BlackBerry shares nosedive following revised investment offer
Shares plunge 17% after the buyout that never was
Shares in troubled smartphone maker BlackBerry have plunged to their lowest in a decade after the Canadian company failed to find a buyer.
BlackBerry's shares fell 17% on Monday evening to $6.43 on the Nasdaq after the company scrapped a $4.7 billion rescue bid from Fairfax Financial Holdings (FFH), its largest individual shareholder. It will instead receive $1 billion investment from FFH and a group consisting of "Other Institutional Investors".
The investment, which has a seven-year term, is a loan that can be converted into BlackBerry common stock at $10 per share down the line. According to a report by news agency Reuters, BlackBerry had been in talks with several companies including Cisco, Google, SAP, Lenovo, Samsung and Intel about selling parts or all of its units.
Public affair
Remaining public could dent BlackBerry's chances of a turnaround, according to analysts. Ovum Chief Telecoms analyst Jan Dawson said: "Fairfax's investment will buy the company some time, which it badly needs, but the company needs a new strategy more than ever.

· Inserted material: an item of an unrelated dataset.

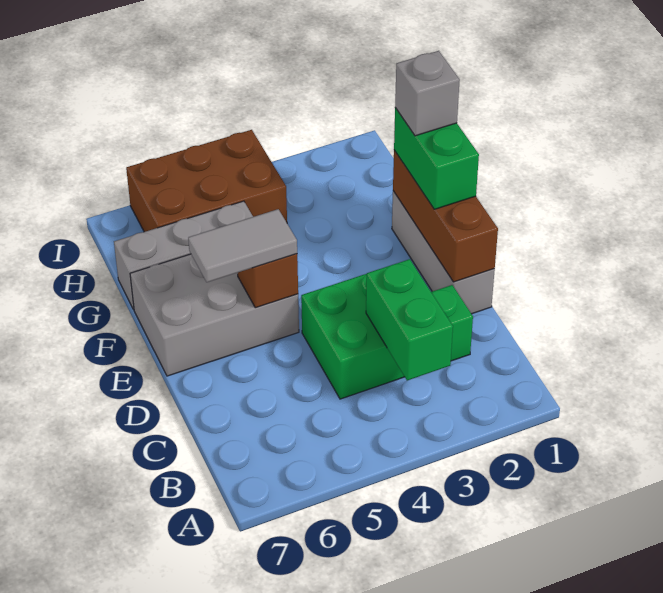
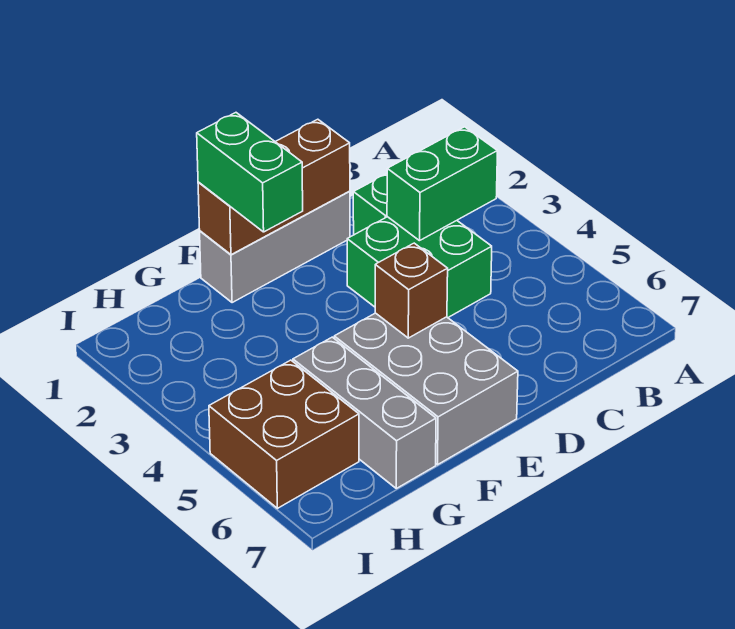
green brick E1:F1 level 3 -> green brick F1:F2 level 3
grey tile E5:E6 level 3 -> none
grey brick F1 level 4 -> none
brown brick H4:I6 level 1 -> brown brick H5:I6 level 1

"If Fairfax had taken the company private, it could have kept that strategy to itself. But with BlackBerry remaining a public company, Chen and Fairfax Chairman and CEO Prem Watsa need to start communicating that new strategy very soon to inspire confidence in a turnaround."
New leader
BlackBerry has also announced a change in leadership, with CEO Thorsten Heins leaving the company. John S Chen, who is taking over as executive chairman and will act as interim CEO, was formerly at the helm of software and services company Sybase, which was acquired by applications giant SAP in May 2010 for $5.8 billion.
The smartphone maker was name Canada's most valuable company in 2008 with a market value of $83 billion and peaked in 2011, shipping 51.5 million handsets, according to analyst house Gartner. That fell to 32.5 million in 2012 and is expected to drop to 23 million in 2013.